20 Weird Allergies That Actually Exist
Plants, animals, and food all involve corresponding allergies with which the general populace is familiar. However, due to their very nature, it is entirely possible for humans to develop negative reactions to almost anything on the planet. Allergies are established when the immune system fires itself up over a generally harmless – if not outright helpful – stimulus, such as the aforementioned plants, animals, and food. Thinking the foreign object means to endanger the body, it launches an assault of histamines as a protective measure, resulting in numerous physical upsets ranging from itchy skin to complete anaphylactic shock. The following list compiles a few unexpected, somewhat obscure allergies and analyzes the research behind a few of the sketchier claims, leaving the reader to decide what he or she ultimately makes of it.
It should be noted that anyone who has reason to believe that he or she suffers from an allergy, whether common, uncommon, well-known, or comparatively esoteric, ought to consult a medical professional for a detailed skin test. Doing so serves as an invaluable safeguard against discomfort, illness, and even death.

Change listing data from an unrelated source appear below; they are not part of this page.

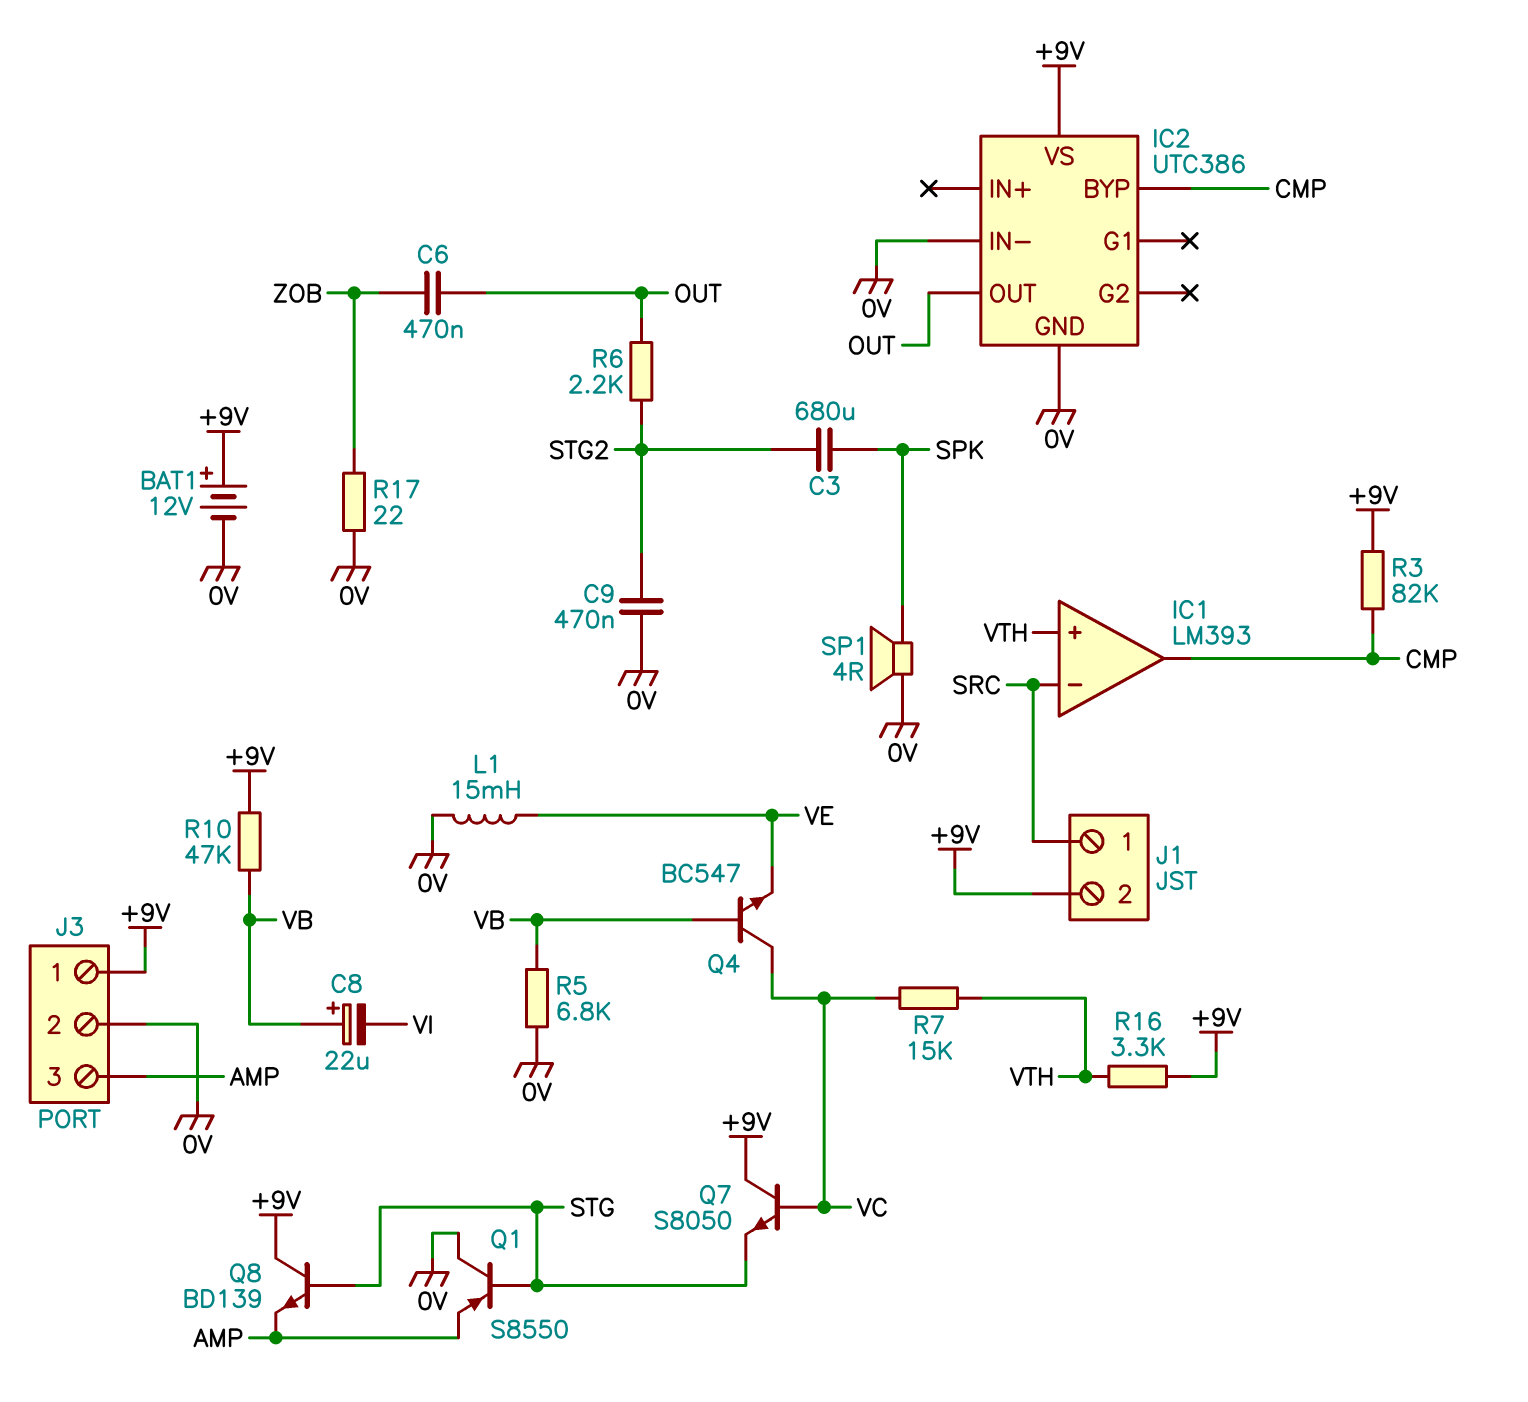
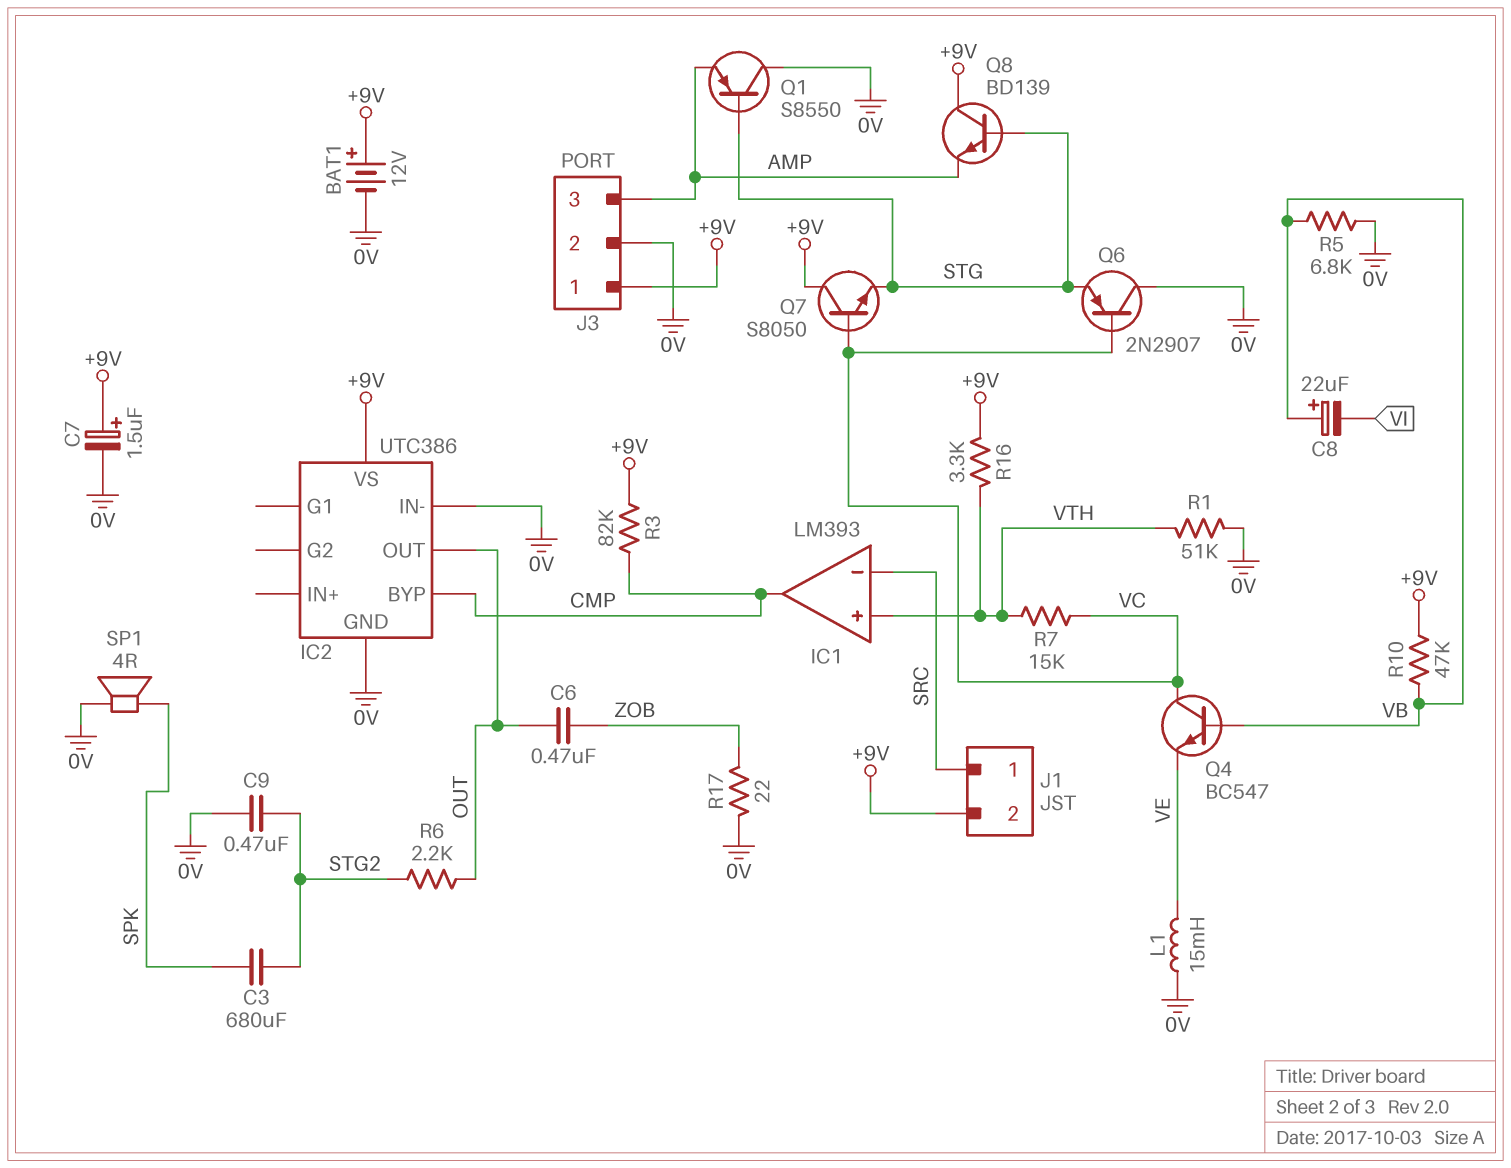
C7: none -> 1.5uF (plus +9V, minus 0V)
Q6: none -> PNP 2N2907 (B VC, C 0V, E STG)
R1: none -> 51k (0V, VTH)

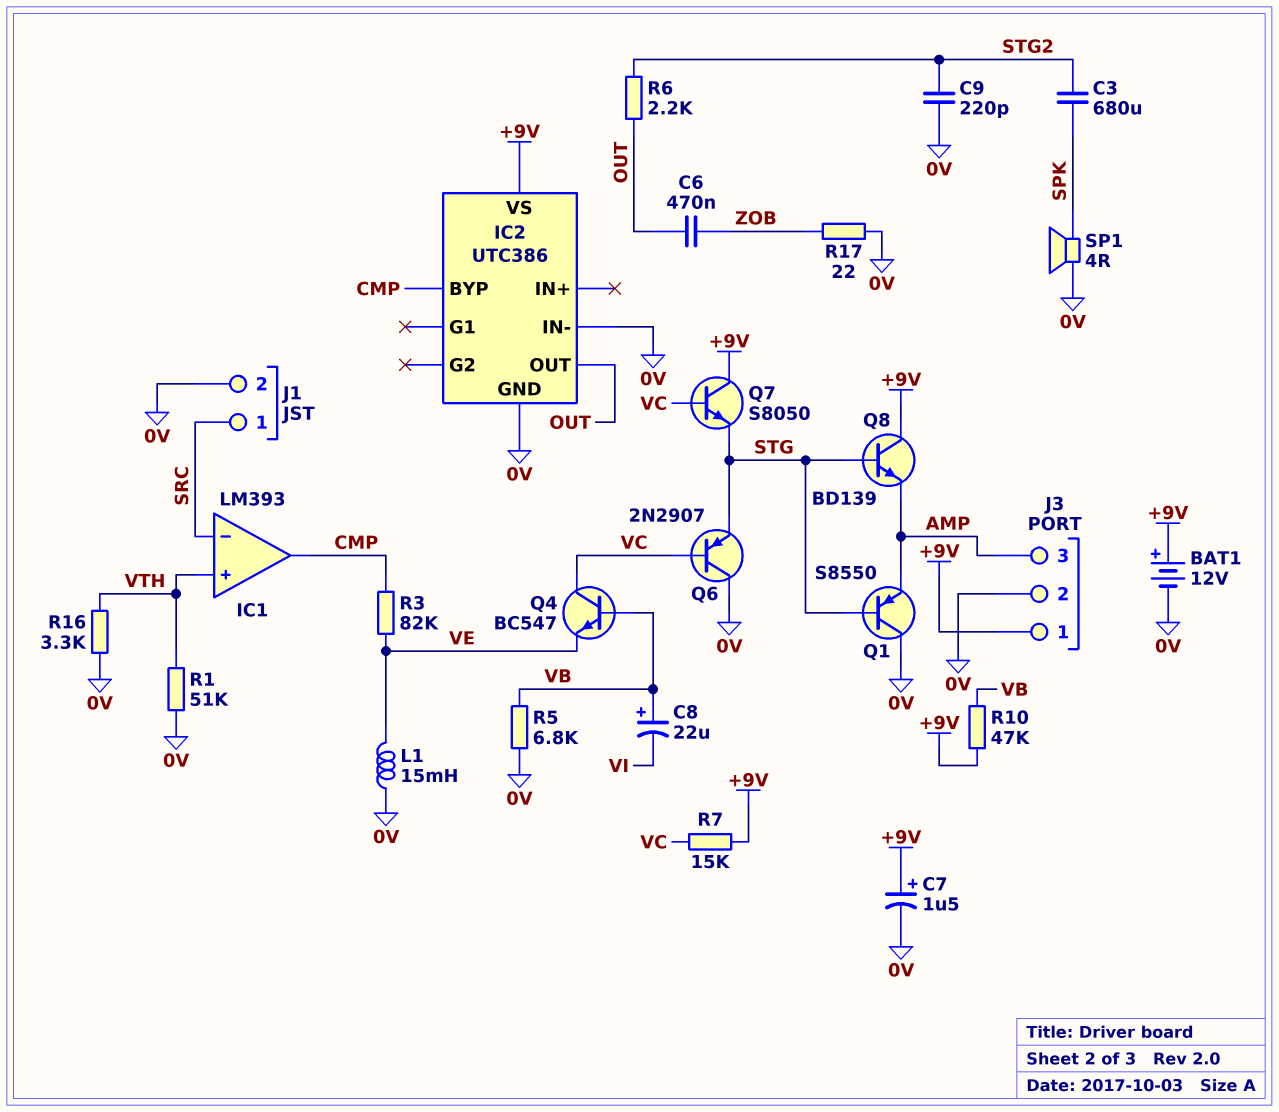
C9: 470nF (0V, STG2) -> 220pF (0V, STG2)
J1 pin 2: +9V -> 0V
R3: 82k (+9V, CMP) -> 82k (CMP, VE)
R7: 15k (VC, VTH) -> 15k (+9V, VC)
R16: 3.3k (+9V, VTH) -> 3.3k (0V, VTH)

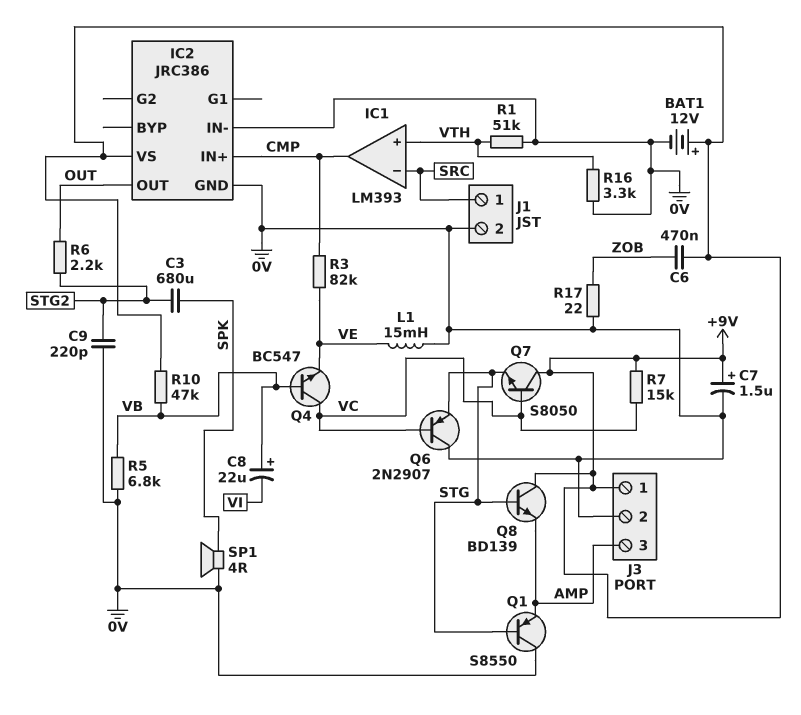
C6: 470nF (OUT, ZOB) -> 470nF (+9V, ZOB)
IC2: UTC386 -> JRC386
IC2 pin BYP: CMP -> none
IC2 pin IN+: none -> CMP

Also known as Aquagenic urticaria, this rare allergy wreaks biological havoc on those suffering from it. Contact with the most abundant substance on the planet results in painful hives, welts, lesions, and rashes on the body that crop up within 5 to 10 minutes. Symptoms persist for anywhere from 15 minutes to several hours and are treated using capsaicin creams instead of the usual antihistamines, as the condition is not caused by histamines like most others of its type. While the actual underlying cause of the allergy remains obscured, many experts believe that individuals for whom it is the sad reality may actually possess ultrasensitive skin reacting more towards additives in the water as opposed to the water itself.

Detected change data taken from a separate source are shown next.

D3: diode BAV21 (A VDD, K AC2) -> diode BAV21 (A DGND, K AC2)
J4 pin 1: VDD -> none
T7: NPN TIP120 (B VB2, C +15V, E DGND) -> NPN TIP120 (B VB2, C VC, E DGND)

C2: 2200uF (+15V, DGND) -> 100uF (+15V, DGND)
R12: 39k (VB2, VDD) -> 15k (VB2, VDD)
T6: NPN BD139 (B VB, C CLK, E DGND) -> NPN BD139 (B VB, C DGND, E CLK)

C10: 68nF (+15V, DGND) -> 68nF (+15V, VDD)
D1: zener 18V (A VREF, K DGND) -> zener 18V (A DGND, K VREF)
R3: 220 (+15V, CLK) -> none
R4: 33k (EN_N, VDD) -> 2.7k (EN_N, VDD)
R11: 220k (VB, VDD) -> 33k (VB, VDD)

Money allergies actually stem from a negative reaction to the nickel used in coinage rather than a most unfortunate aversion to the supposed root of all evil that also somehow simultaneously makes the world go ‘round. It is actually one of the most common instigators of allergy-related dermatitis, but the fact that nickel permeates many levels of existence renders the condition rather unusual. Jewelry makers, for example, must frequently construct wares without the whitish-silver metal to ensure a broader consumer base. Rashes, redness, blisters, bumps, itching, and suddenly dry skin may set in 12 to 48 hours after exposure, and may be exacerbated should the individual sweat during contact. At the moment, there is no steadfast cure aside from trying to avoid nickel whenever possible. However, antihistamines, corticosteroid pills and creams, certain over-the-counter lotions (Mayo Clinic advises avoidance of those ending with the suffix “-caine”, and wet compresses can quell irritation from the symptoms.
3. Apples and birch trees
The bizarre case of Grace Morley was first mentioned in London’s Mirror on April 20, 2009, but has yet to crop up elsewhere. Whether or not this is due to researchers still attempting to make sense of the situation or the fact that the reporting periodical is actually a gossip-centric tabloid (and therefore of questionable accuracy remains to be seen. However, should the allergy prove nonfiction it will easily come to stand as one of the strangest in existence. Morley is not allergic to either apples or birch trees. In spite of this, though, she allegedly reacts quite violently to both when exposed to them in tandem – a claim so bizarrely spectacular that it may very well be true. While many websites are reporting this as fact, the veracity of the paper’s claims must first be confirmed by a reliable medical professional to be considered as such.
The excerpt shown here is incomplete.